One group that’s trying to deal with this problem is Rhone-Poulenc Rorer Inc.’s RPR Gencell alliance, formed last November. The French drug company, with U.S. headquarters in Collegeville, Pa., assembled 14 companies and research organizations to tackle cell and gene therapy discovery and development.
“It is clear that a variety of technologies--a toolbox, if you will--are required to re-engineer biopharmaceutical discovery and development,” says Robert Cawthorn, chairman and CEO of Rhone-Poulenc Rorer. He describes RPR Gencell as “an integrated network of external and internal scientists who will share the tools and expertise necessary to build successful cell and gene therapeutics on an accelerated timeline.”
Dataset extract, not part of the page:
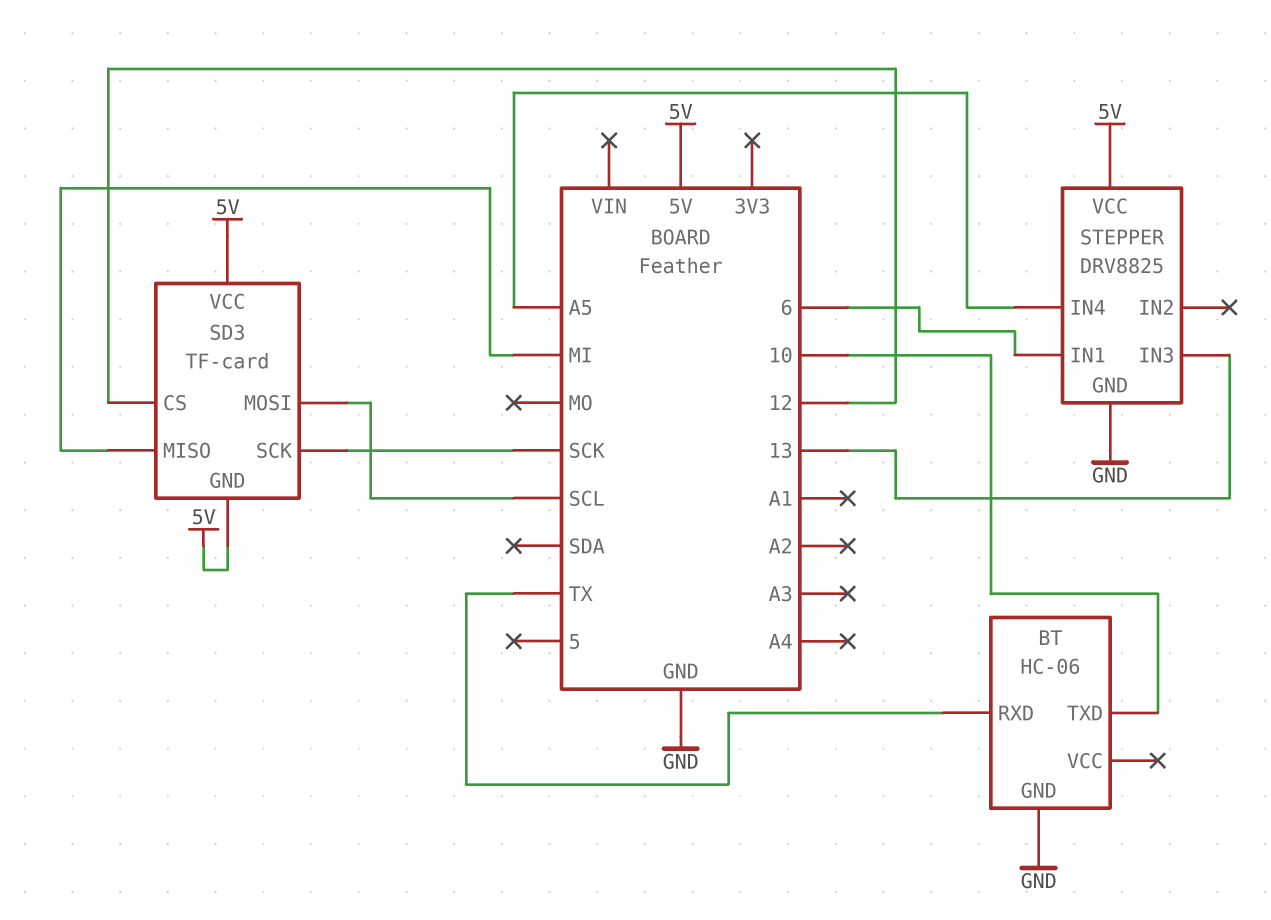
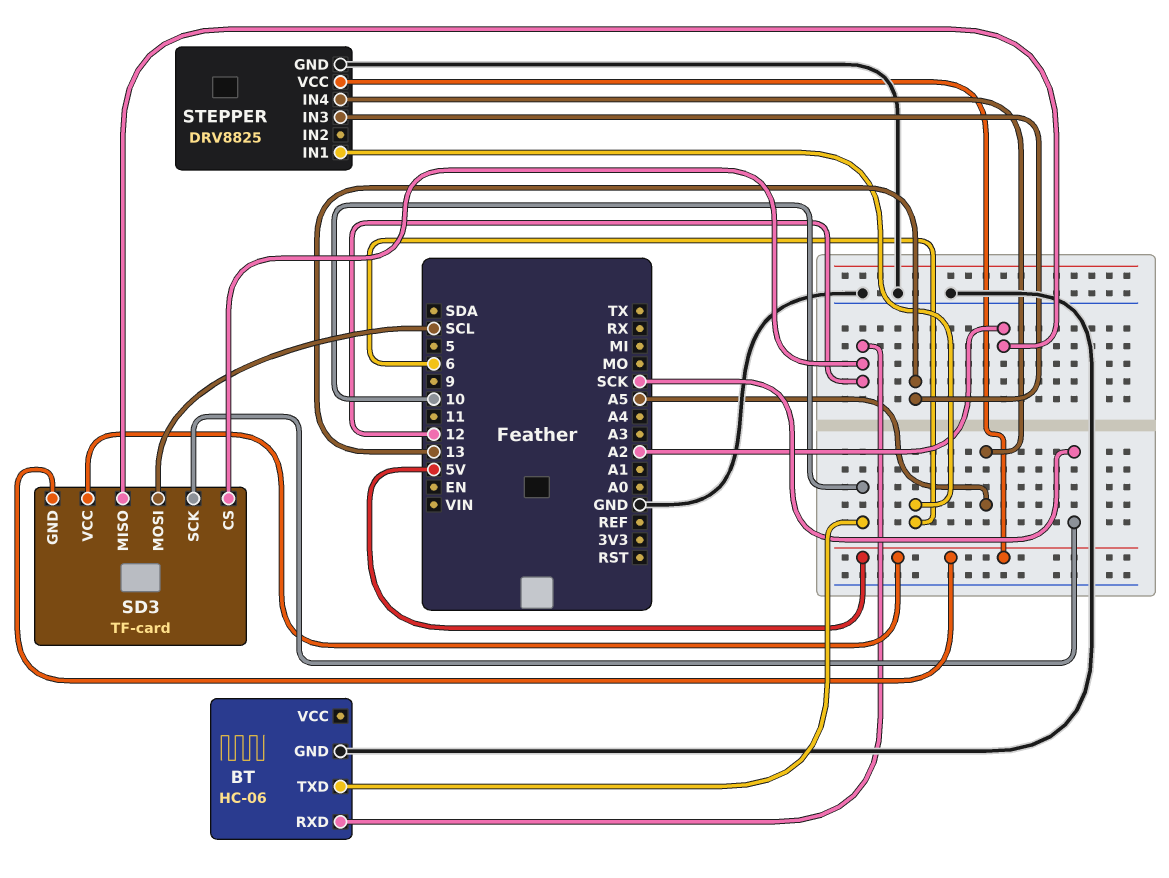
BT pin RXD: TX -> 12
SD3 pin MISO: MI -> A2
Through the end of 1994, Rhone-Poulenc Rorer had invested $300 million into Gencell, according to spokesman Bob Pearson, with another $100 million planned this year. But many, many more such efforts will probably be needed if gene therapy is to reach its potential. Though about 60 gene therapy trials are under way, says Rachel Leheny, biotechnology analyst for Hambrecht & Quist, all are still in their early stages, and commercial gene therapy products are not likely to emerge until the turn of the century.
“This has enormous potential,” Blaese says. “We are working with very crude tools, but at least the technology of gene transfer has progressed to the point where it allows us to do things that have a chance of being successful.”